When they were accusing the resistance of the Cypriot nation against the violent invasion of 1974 as an aberrational act, the general argument of the politics of reality, was that even if the Cypriot issue was solved, no one would’ve gone back to the occupied territories.
The basis of this argument was based on the assumption that the people were more interested in their well being within the free area of their land.
Therefore as there are economic problems in the occupied territories, no one would go.
The reality of life is however different.
Because life is not merely politics.
It is also blood and earth.

Just within a few days the nostos had turned into passion and the nostalgia was no longer a bitter melancholy.
Within the past of the occupied territories, there’s also the future of Cyprus.
The constant public pressures upon the wall of oblivion created for themselves a new dynamic which is not a response, but a necessity.
The refugees have been experiencing for decades on, the need of the return.
The women with their course, Tasos and Solomos with their sacrifice, showed us the way.
They didn’t want to forget the occupied territories, they didn’t want to accept the amputation of memory.
And with our accession into Europe which becomes more real every day, the aberrational became the writings of history.
The lament of the mothers became an epitaph in the occupied territories.
Our empty churches are filled again.
It’s as if they were waiting for us.
Many centuries have gone by, that for them, some decades are not more than the nightmare of a night.

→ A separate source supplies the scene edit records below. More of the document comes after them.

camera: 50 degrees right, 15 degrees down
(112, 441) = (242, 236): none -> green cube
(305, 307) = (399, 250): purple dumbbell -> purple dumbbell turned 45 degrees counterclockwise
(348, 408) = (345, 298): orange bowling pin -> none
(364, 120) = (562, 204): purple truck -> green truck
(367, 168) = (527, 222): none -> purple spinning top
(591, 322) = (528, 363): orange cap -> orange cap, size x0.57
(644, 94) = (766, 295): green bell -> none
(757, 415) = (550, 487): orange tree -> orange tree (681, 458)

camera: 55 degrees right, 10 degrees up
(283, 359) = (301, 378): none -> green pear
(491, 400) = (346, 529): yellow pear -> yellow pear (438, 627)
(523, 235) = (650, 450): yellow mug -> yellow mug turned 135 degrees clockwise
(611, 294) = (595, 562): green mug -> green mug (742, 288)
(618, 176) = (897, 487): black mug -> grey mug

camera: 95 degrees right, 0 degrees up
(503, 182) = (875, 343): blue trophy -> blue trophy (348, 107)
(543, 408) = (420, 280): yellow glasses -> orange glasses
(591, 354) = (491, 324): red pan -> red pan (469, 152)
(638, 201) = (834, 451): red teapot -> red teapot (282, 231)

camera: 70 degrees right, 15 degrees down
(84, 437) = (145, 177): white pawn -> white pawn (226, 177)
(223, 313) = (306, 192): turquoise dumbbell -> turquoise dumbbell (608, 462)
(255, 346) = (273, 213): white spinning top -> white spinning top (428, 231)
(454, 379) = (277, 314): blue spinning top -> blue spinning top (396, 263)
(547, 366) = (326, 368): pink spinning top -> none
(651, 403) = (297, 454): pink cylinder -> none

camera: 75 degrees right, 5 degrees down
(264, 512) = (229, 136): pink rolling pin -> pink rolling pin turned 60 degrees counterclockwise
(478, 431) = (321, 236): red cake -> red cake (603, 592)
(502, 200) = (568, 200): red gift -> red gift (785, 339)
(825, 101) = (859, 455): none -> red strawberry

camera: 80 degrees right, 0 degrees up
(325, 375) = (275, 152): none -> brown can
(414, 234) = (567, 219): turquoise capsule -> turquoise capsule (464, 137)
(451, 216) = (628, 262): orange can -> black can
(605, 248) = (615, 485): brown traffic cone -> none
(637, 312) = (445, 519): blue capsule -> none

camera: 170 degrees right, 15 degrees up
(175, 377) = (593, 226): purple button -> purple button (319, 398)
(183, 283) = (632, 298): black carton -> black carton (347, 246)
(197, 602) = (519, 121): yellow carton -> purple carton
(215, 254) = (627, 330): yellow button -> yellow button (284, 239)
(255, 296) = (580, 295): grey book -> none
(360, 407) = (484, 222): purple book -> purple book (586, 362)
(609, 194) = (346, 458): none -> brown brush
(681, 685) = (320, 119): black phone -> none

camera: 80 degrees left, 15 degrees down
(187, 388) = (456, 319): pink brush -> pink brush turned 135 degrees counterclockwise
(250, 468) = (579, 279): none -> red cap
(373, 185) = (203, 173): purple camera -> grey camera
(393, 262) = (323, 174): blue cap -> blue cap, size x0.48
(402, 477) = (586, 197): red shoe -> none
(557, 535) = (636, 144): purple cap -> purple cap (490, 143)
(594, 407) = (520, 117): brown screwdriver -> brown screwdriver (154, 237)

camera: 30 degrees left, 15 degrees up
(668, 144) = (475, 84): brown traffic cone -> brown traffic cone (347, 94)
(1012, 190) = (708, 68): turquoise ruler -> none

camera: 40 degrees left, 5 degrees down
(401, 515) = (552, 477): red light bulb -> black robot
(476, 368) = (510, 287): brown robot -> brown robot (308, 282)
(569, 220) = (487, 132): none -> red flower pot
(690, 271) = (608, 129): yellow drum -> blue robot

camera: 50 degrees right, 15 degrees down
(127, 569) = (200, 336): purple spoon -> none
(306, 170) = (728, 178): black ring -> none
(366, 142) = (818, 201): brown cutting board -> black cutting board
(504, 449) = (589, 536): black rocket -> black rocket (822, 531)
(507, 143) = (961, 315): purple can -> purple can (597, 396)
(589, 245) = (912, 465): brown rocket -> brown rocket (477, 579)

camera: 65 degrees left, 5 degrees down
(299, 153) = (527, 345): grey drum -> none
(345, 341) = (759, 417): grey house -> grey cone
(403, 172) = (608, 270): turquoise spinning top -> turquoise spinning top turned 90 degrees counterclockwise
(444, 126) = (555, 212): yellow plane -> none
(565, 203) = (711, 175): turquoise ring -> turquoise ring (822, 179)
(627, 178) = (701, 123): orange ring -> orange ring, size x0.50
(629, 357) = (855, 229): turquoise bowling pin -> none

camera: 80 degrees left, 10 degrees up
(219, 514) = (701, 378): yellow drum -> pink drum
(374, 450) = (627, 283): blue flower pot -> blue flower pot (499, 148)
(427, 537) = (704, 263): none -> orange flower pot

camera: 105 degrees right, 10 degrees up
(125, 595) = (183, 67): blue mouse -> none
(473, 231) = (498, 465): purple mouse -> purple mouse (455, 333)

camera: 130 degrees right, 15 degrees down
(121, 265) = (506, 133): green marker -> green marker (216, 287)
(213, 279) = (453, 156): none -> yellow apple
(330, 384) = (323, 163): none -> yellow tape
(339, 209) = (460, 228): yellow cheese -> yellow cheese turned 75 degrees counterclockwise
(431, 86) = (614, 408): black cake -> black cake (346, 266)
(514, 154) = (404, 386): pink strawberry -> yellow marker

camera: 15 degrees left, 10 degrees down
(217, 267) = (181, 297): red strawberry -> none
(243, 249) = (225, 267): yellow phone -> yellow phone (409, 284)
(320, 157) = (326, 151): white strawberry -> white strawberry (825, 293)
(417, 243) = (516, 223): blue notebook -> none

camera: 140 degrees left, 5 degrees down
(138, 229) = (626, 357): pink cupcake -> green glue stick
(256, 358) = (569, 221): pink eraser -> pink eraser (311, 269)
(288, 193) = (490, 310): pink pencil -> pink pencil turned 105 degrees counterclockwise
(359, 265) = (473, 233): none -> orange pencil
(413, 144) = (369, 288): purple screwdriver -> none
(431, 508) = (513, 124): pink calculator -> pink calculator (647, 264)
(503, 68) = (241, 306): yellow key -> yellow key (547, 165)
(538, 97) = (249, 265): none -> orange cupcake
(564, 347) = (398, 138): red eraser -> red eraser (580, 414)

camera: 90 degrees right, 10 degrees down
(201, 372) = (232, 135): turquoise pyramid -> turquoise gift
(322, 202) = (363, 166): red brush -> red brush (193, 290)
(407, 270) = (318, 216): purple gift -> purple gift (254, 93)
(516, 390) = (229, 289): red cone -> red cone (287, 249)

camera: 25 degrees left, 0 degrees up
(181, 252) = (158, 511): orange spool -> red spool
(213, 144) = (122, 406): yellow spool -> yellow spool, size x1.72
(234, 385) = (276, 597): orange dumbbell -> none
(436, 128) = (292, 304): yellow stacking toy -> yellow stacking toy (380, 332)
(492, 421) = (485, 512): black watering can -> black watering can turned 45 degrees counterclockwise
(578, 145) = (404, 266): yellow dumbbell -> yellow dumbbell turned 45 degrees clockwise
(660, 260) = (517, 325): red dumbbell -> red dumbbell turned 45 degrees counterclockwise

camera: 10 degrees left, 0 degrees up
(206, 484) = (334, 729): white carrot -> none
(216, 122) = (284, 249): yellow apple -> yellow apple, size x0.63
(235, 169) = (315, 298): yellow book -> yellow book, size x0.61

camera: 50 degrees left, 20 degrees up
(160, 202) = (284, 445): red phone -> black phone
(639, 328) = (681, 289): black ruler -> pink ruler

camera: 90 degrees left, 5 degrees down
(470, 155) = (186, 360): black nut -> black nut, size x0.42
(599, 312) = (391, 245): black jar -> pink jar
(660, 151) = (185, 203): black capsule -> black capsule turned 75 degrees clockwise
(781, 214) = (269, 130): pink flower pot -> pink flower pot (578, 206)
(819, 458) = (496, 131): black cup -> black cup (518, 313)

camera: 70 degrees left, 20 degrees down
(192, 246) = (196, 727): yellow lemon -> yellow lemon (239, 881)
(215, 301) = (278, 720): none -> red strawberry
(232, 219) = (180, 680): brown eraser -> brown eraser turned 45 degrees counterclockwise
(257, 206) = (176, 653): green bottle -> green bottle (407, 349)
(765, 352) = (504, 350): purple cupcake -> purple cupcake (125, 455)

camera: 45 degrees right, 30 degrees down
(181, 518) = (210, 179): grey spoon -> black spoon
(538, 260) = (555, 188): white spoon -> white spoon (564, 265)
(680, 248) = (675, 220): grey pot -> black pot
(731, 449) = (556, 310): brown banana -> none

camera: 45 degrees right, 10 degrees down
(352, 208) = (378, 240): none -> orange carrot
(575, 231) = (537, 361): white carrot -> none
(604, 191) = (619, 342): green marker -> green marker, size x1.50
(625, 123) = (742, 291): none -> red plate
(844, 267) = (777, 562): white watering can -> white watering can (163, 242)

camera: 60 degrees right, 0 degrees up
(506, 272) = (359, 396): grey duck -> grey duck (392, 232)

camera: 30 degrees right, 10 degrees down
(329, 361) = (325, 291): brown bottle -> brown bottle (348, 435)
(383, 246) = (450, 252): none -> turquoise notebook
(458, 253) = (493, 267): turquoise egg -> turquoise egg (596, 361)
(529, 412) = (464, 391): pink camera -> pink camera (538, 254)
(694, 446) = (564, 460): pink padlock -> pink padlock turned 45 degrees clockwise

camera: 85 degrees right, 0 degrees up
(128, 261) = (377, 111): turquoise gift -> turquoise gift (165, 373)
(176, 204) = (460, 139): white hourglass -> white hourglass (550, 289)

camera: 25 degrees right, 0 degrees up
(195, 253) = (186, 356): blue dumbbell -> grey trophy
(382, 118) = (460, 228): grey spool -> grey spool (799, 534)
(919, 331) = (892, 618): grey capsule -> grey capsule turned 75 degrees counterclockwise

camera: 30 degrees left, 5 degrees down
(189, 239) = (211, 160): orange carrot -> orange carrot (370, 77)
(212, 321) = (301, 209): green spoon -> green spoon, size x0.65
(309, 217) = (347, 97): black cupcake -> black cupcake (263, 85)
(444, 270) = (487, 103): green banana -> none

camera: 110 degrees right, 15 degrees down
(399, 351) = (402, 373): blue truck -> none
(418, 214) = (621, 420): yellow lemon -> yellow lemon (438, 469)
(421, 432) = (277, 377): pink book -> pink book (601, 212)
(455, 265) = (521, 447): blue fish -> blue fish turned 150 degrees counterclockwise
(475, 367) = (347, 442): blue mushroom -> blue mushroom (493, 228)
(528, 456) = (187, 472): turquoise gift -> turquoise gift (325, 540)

Even the delays that exists at the barricades are positive, because they’re creative.
Whether we like it or not, it forms the political context which by definition is diplomatically enslaved.
Just think of the interpretation of Europe who fought in its own way regarding the Cypriot issue, if after the opening of the checkpoints none of our own wanted to go to the occupied territories, if no one had gone back to bring even a bit of soil from our lands.
Merely the existence of this thought is frightening!
And if it’s hard to comprehend what that means, allow me to give a personal example.

When I came to Cyprus for the first time and up to then I only had pictures in my mind as a true Greek kalamaras, my friend Nikos Nikolaou gave me one of the most beautiful gifts of my life: a small plant pot with soil from the occupied territories.
And when my other friends from Paralimni, my co-villagers now, Andreas and Lena Papafilippou took me to Isaac’s grave, they gave me a flower, which I’ve planted in that pot, and which accompanies me since, whenever I write about our Cyprus .
The picture, even though is aberrational for some, nevertheless became a reality.

Pressing upon the wall of oblivion, our nation strengthens our memory.
That memory which they’ve wounded back in 1974. And it’s in practice indicative that we wish to live peacefully with the Turkish Cypriots. That’s why the conservative interpretations may be easy, but they don’t contribute anything.
When the Greeks during the Ottoman occupation often dedicated our churches to Aghios. Georgios, it wasn’t only due to religion, nor at random.
They knew that he was one of the rare saints who was respected by the Turks.
With this strategy many churches were saved in Greece.
There was a specific situation and they responded creatively!
If you can see a situation, then you ought to observe it, in order to know how you should move.
Closing your eyes to a situation doesn’t mean that it doesn’t exist.